What we walk on every day they call land or property. It is something that, from their point of view, basically serves for production or profit-making. It is where they can find the “natural resources”, minerals, oil, water, etc., that are seen to be at our disposal, ready to be exploited.

However, peoples with a connection to the land speak instead of territory and refer to it as their “home”, a place that protects them, that gives them what they need to produce food, medicine and tools, as well as meeting spiritual and cultural needs. While land is being increasingly reduced to the question of ownership, individualized, privatized and commodified, territory cannot be sold, because it is a collective space, a space for everyone to share.
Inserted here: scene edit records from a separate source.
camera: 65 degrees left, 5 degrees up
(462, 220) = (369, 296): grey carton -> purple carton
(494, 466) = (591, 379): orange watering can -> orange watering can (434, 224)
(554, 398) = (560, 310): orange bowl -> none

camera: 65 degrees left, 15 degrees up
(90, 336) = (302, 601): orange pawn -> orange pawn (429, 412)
In the pursuit of greater revenue from land and property, land grabbing is on the rise, especially in the countries of the South, as a means of maximizing profits. Forests are reduced to a mere grouping of trees, according to FAO, and are preferably planted as large monoculture plantations, genetically modified to create “supertrees” in which one trait is modified to dominate the others, with no concern for the as yet unknown collateral effects.

In the globalized economy, peoples in all their diversity are not valued. People are merely consumers, as well as a source of labour, preferably outsourced and cheap. For this economy, there is no such thing as different cultures and identities, there are only markets, whose goal is to grow and to create new markets and profit-making opportunities.
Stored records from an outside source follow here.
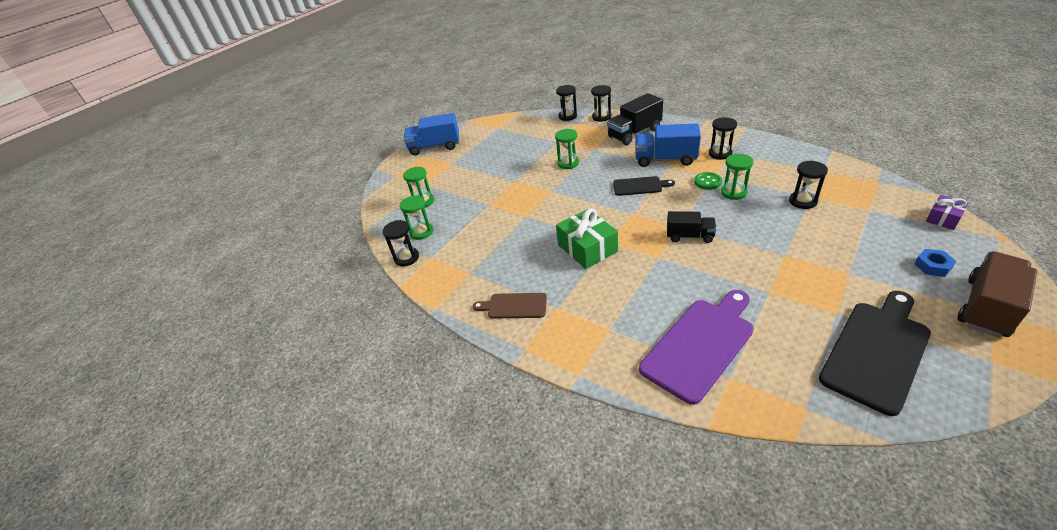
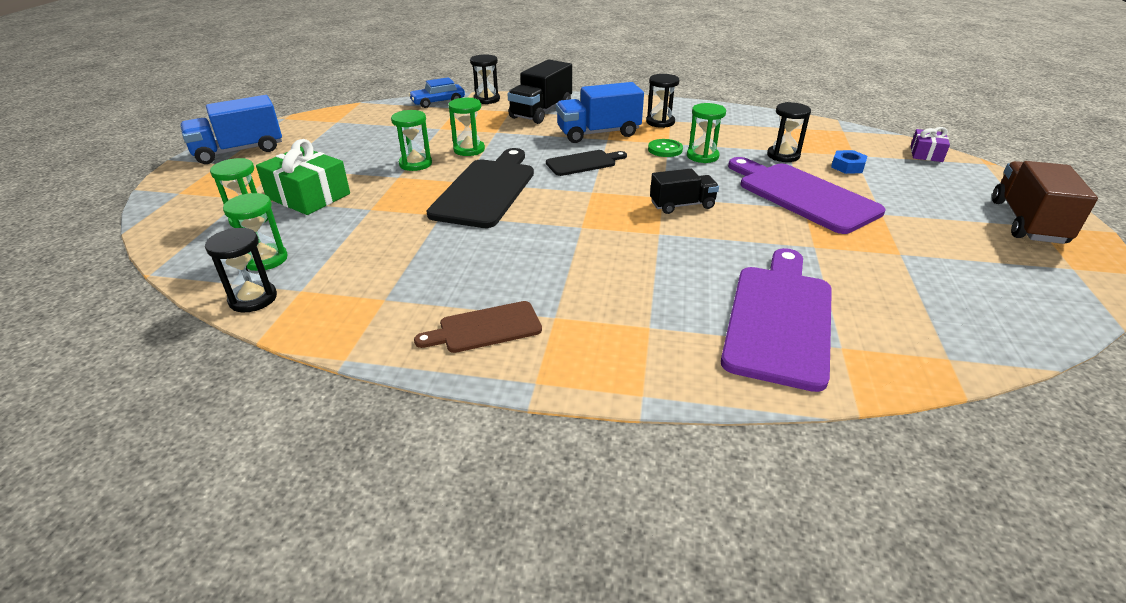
camera: 30 degrees left, 5 degrees down
(529, 171) = (415, 164): none -> green hourglass
(567, 116) = (438, 102): black hourglass -> blue car
(587, 248) = (555, 238): green gift -> green gift (308, 196)
(792, 243) = (802, 195): none -> purple cutting board
(877, 351) = (968, 282): black cutting board -> black cutting board (486, 190)
(932, 266) = (951, 195): blue nut -> blue nut (847, 166)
For this economy, energy means electricity, and no consideration is given to other forms or meanings of energy for traditional peoples, who are probably much better prepared and most able to confront our uncertain future. But the globalized economy is determined to centralize and control not only the land, but also the way energy is viewed, through its powerful multinationals, promoting an energy model chosen primarily for its profit potential, be it run as currently on oil and coal, or on so-called renewable energy sources. In an unsustainable and just framework these technologies become part of a globalisd energy model that maintains existing injustices and shows little concern for the consequences.

The globalized economy doesn’t talk about nature, about its mysteries, or about its importance for the way of life that millions of people have developed in a way that does not destroy nature, considering themselves to also form a part of it. The globalized economy talks about “environmental services” that must be ensured so that they can used to provide the “rights” to continue polluting in other places – or even be traded on financial markets, while arguing that human beings are destructive. Local communities suffer the consequences of placing a price on nature, facing restrictions and prohibitions in places where the sale of these “services” is implemented. In a way, they are being “punished” for having conserved nature until now.

The fight against land grabbing and other grabs of the globalized economy is also a fight against the subtle imposition of new words and concepts that encourage new customs, ideas and values. This is why it is important not only to halt land grabbing and its many tentacles – the focus of this bulletin – but also to halt the process of “grabbing” and domination of the words imposed by the globalized economy, which disregards important values and ideals which the peoples the world over have developed over the course of many, many centuries, and that are now being rapidly destroyed.

The people fight back any way they can, they resist because they want to live in peace, not only in their territories and with nature, but also with their own words for everything that gives life meaning.